The Real Reason I Cuddle My Kid

By Kimberly Zapata

Every night my daughter asks me to lay with her in bed. I don’t know when she starting making this request, but I do know that it only took one night for it to stick. Before long our evening snuggle sess was just another part of her bedtime routine.

But last night I was sweaty. (I had gone on a post-dinner run.) I needed to eat and shower, and I wanted to relax. This was the only night my husband and I had planned to spend together all week. So I said no.

I slipped out of her room and into the shower.

But when I came out of the bath, my daughter was standing there.

“Mommy, can you dry off and come snuggle with me? Please.” She looked at me with those puppy dog eyes. “Just a little snuggles. A little bit.”

I paused and then nodded.

“OK, honey. Go lay down. I’ll be there in a minute.”

I dried off and tossed on an oversized t-shirt. I headed into her room with a towel still on my head.

After a few minutes, I gave her a kiss and we said our goodnights. I slipped out of her room once more, but before I got to the kitchen she was calling for me. She was crying and screaming for me to return.

At first I let her go. “She’ll be fine,” I thought. “By time I warm my food, she’ll be asleep.” But she didn’t stop crying. She didn’t stop screaming. She didn’t fall asleep, and I was furious because I was tired. I was hungry, and because night time is MY time: my time to work or relax. My time to Netflix or eat as many cookies as I damn well please.

I slapped my hand against the wall, I turned to my husband and grumbled “oh for f**ks sake,” and then I begrudgingly stomped down our hallway. I threw open the door to her bedroom.

“Mommy, mommy!” She cried.

“What?” I snapped. My tone was short. My voice was rough around the edges.

“I so, so sad because you left me, Mommy. I want to snuggle you. Please. Just a little bit.”

My husband laughed. “Talk about a guilt trip” he whispered, and while he was right, it was also working because my resolve crumbled when I saw her glassy eyes. My resolve crumbled when I saw her tear-soaked sheets.

“OK…but just for another minute.”

And so, yet again, I crawled into her toddler bed. I wedged my body between hers and a dozen “animal friends,” I rested my chin rested on her forehead, and I placed my arm around her stomach.

She wrapped her little hand around mine.

Make no mistake: I was still angry, but as I lay there in the dark — looking at the butterflies on her wall and the toys laying on her floor — I began to settle. I began to calm down. And before long, both she and I were relaxed. The “rage” I was fighting had been smothered her Frozen blanket.
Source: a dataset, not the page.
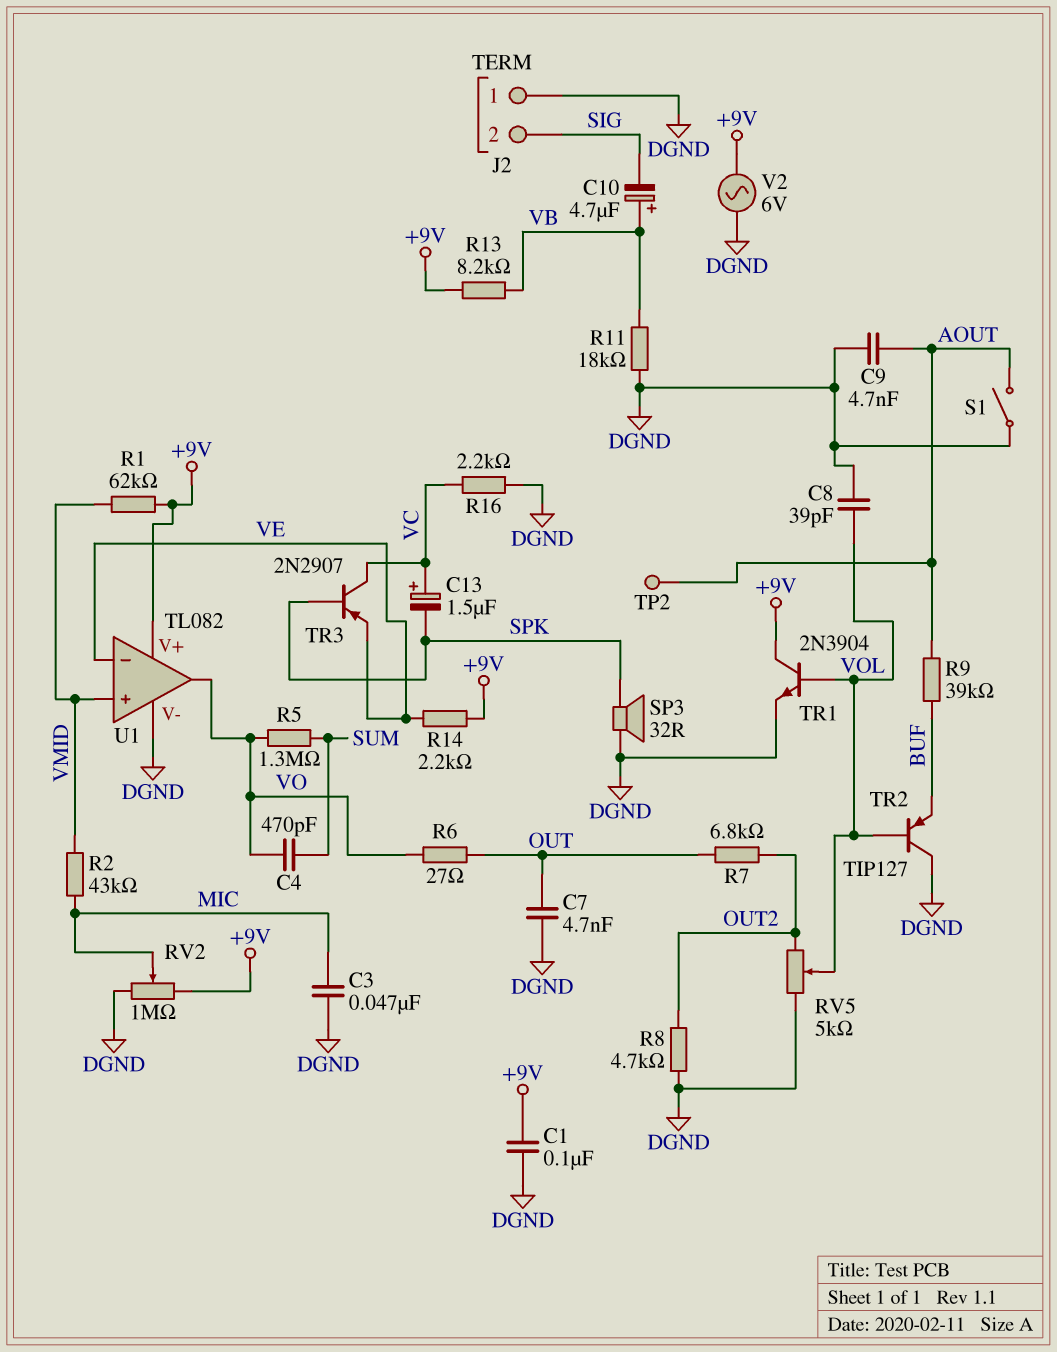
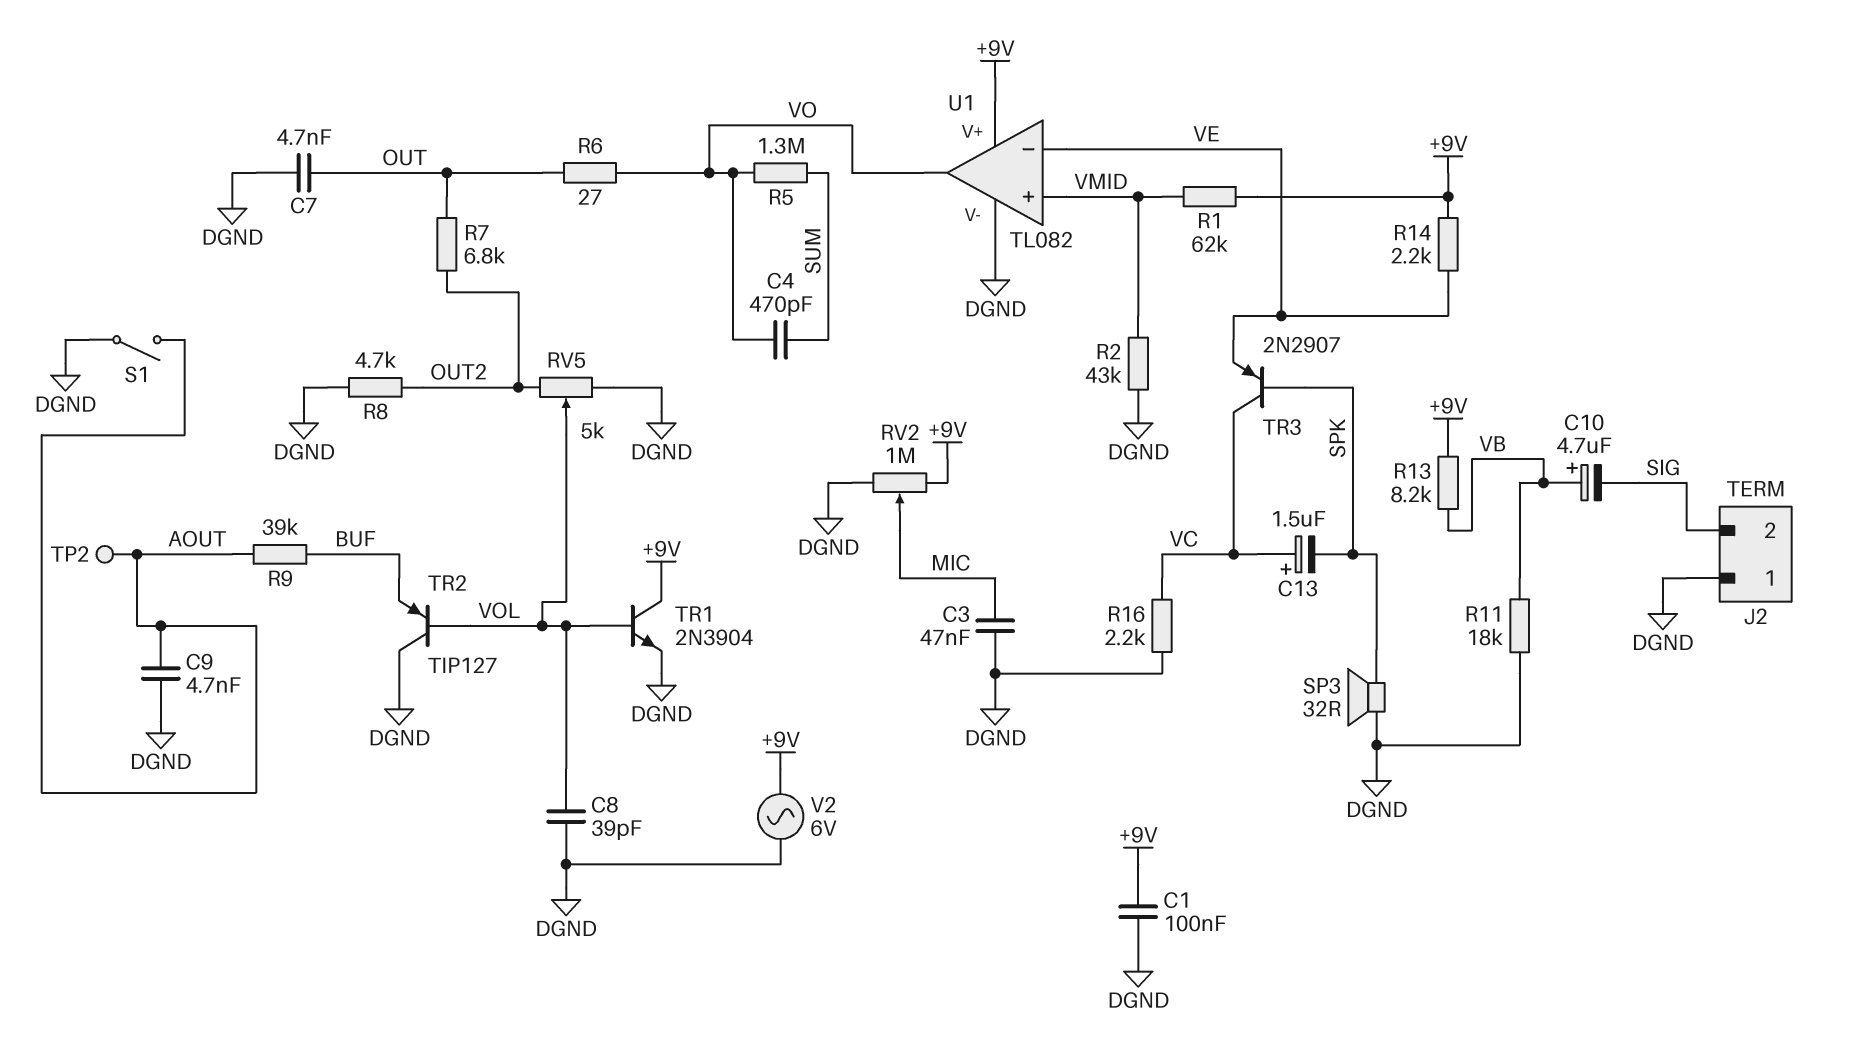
R2: 43k (MIC, VMID) -> 43k (DGND, VMID)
Before long, her breathing slowed, and the sniffles stopped. Before long, I could feel her hand falling out of mine.

I could have gotten up. I could have left, but I chose to stay. I lingered for another minute.

Because the truth is we both needed this. We both needed to be comforted for a moment. We both needed to feel loved for a moment, and we both needed one another. And sure, I did loose some “me time,” but I gained so much more in the silence, in the darkness, in those still and motionless minutes than I ever imagined because sometimes our greatest needs aren’t so “great” at all. Sometimes it isn’t what we “do” in our day that matters — it isn’t about what we accomplish or achieve that makes a difference — sometimes life is all about sitting and being. Sometimes we all just need to lay down, shut up, and be still.